I'm idly interested (by which I mean I have no use for it, I'm just curious) what some other heuristics are for "obvious cheating." Mismatch with the student's apparent understanding of the topic? Or their writing style?

I was accused of copying a paper for, of all things, an economics class, in high school. I think what got me out of it was the completely genuine look of astonishment on my face--I had not, in fact, copied it, and had never gotten the accusation before about anything. To this day I wonder why my teacher thought I had.

Comment author: sketerpot 30 September 2010 05:30:05PM *  10 points [-]

Let's see if I can list a few heuristics for cheating:

  • Mismatch between the writing style in different parts of the paper. If some paragraphs are poorly-punctuated and ungrammatical, and other parts are written in very formal academic language, that's a sign that the paper may have been made by copying and pasting from other people's writings, then filling in the cracks with their own writing.

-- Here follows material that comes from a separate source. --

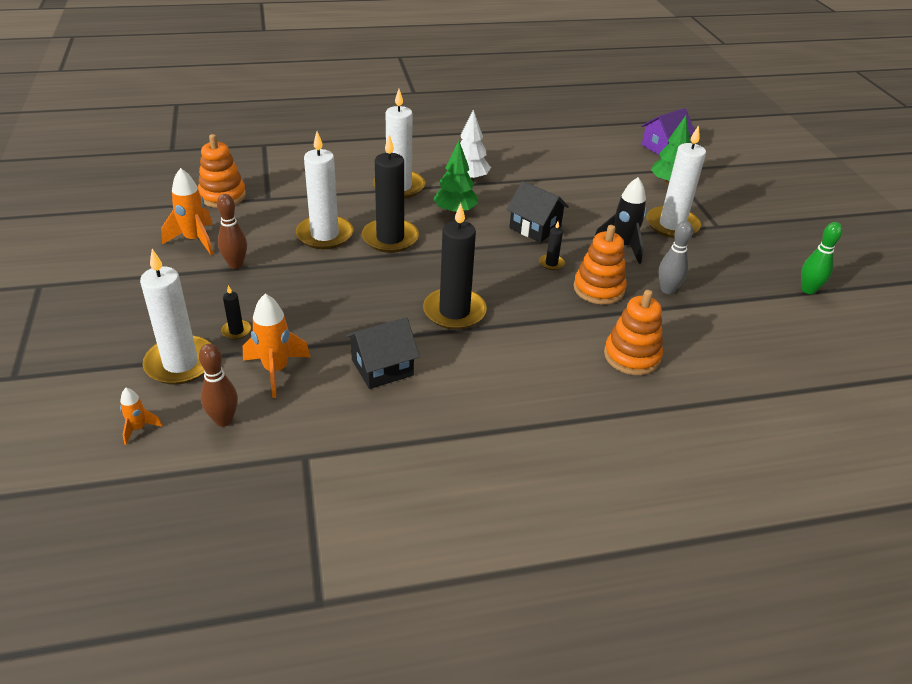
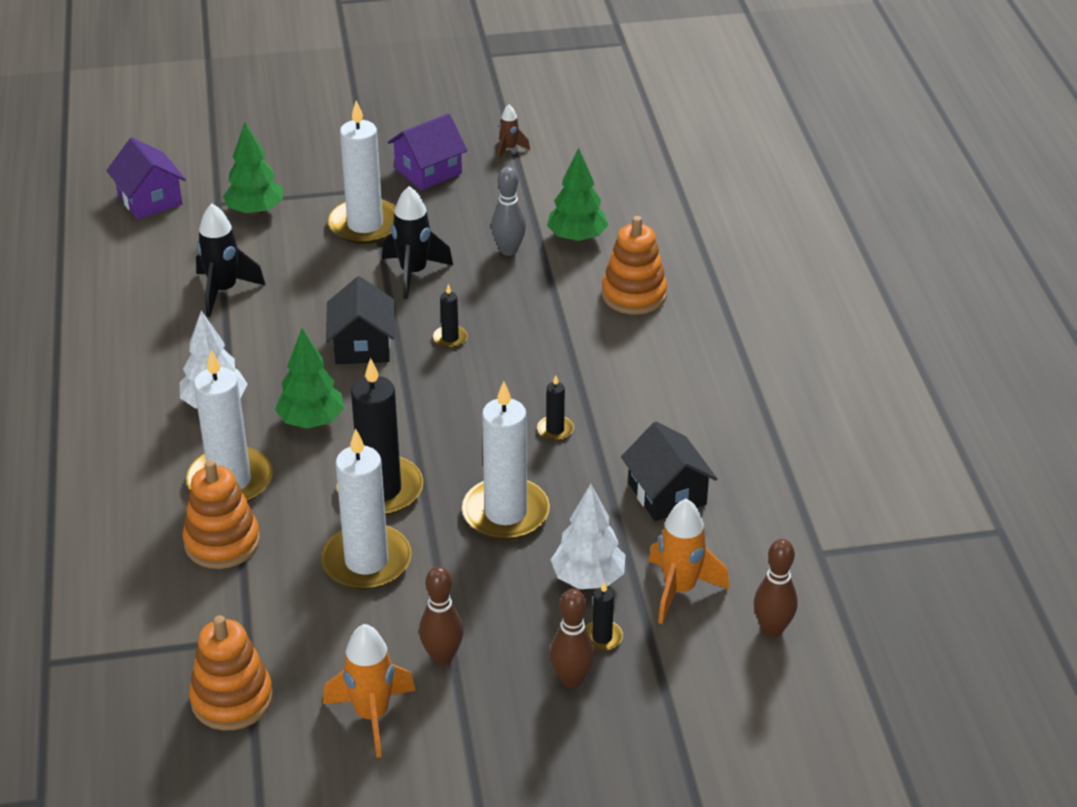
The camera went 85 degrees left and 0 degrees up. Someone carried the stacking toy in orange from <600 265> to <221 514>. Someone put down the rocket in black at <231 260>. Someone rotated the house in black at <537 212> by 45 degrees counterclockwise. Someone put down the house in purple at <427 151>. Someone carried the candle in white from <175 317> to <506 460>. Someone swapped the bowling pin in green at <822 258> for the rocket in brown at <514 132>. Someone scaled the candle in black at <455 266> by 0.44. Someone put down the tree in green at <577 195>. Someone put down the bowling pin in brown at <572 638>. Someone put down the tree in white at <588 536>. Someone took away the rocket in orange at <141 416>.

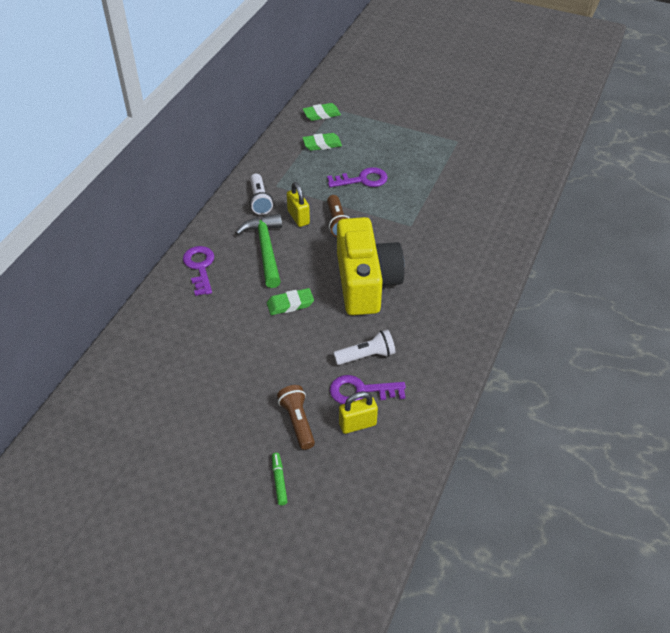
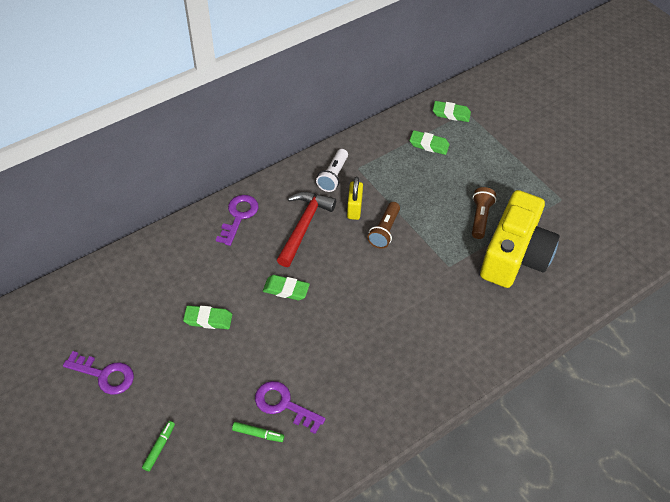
The camera went 30 degrees right and 5 degrees up. Someone carried the key in purple from <357 177> to <98 373>. Someone put down the eraser in green at <207 317>. Someone swapped the padlock in yellow at <358 412> for the marker in green at <258 432>. Someone repainted the hammer in green at <259 251>, which became the hammer in red at <306 229>. Someone carried the flashlight in brown from <296 417> to <484 213>. Someone carried the camera in yellow from <371 266> to <520 239>. Someone took away the flashlight in white at <364 347>.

  • Formal academic language is a very weak warning sign. It means you should try typing some statistically unlikely phrases into Google, just in case.

  • Sometimes people who are asked to summarize some assigned reading will do so by copying and pasting directly from it, and changing a bit of the wording around. This is pretty easy to detect if you've read it recently as well.

  • If a completely incompetent student suddenly turns in top quality answers, it's unlikely that this is due to him just getting his act together.

I have no idea why your teacher thought you copied a paper for your economics class, but those are some heuristics that I've learned.

Comment author: taryneast 07 February 2011 10:22:27AM *  3 points [-]

Don't forget to add plagiarism heuristics:

  • Paper is identical to Student B's paper

and in CompSci

  • code-samples in paper are identical to Student B's code samples (with possibly the comments or variable names altered)
  • code samples exhibit exactly the same comments/bugs as Student B's code, even though the code is altered to look somewhat different.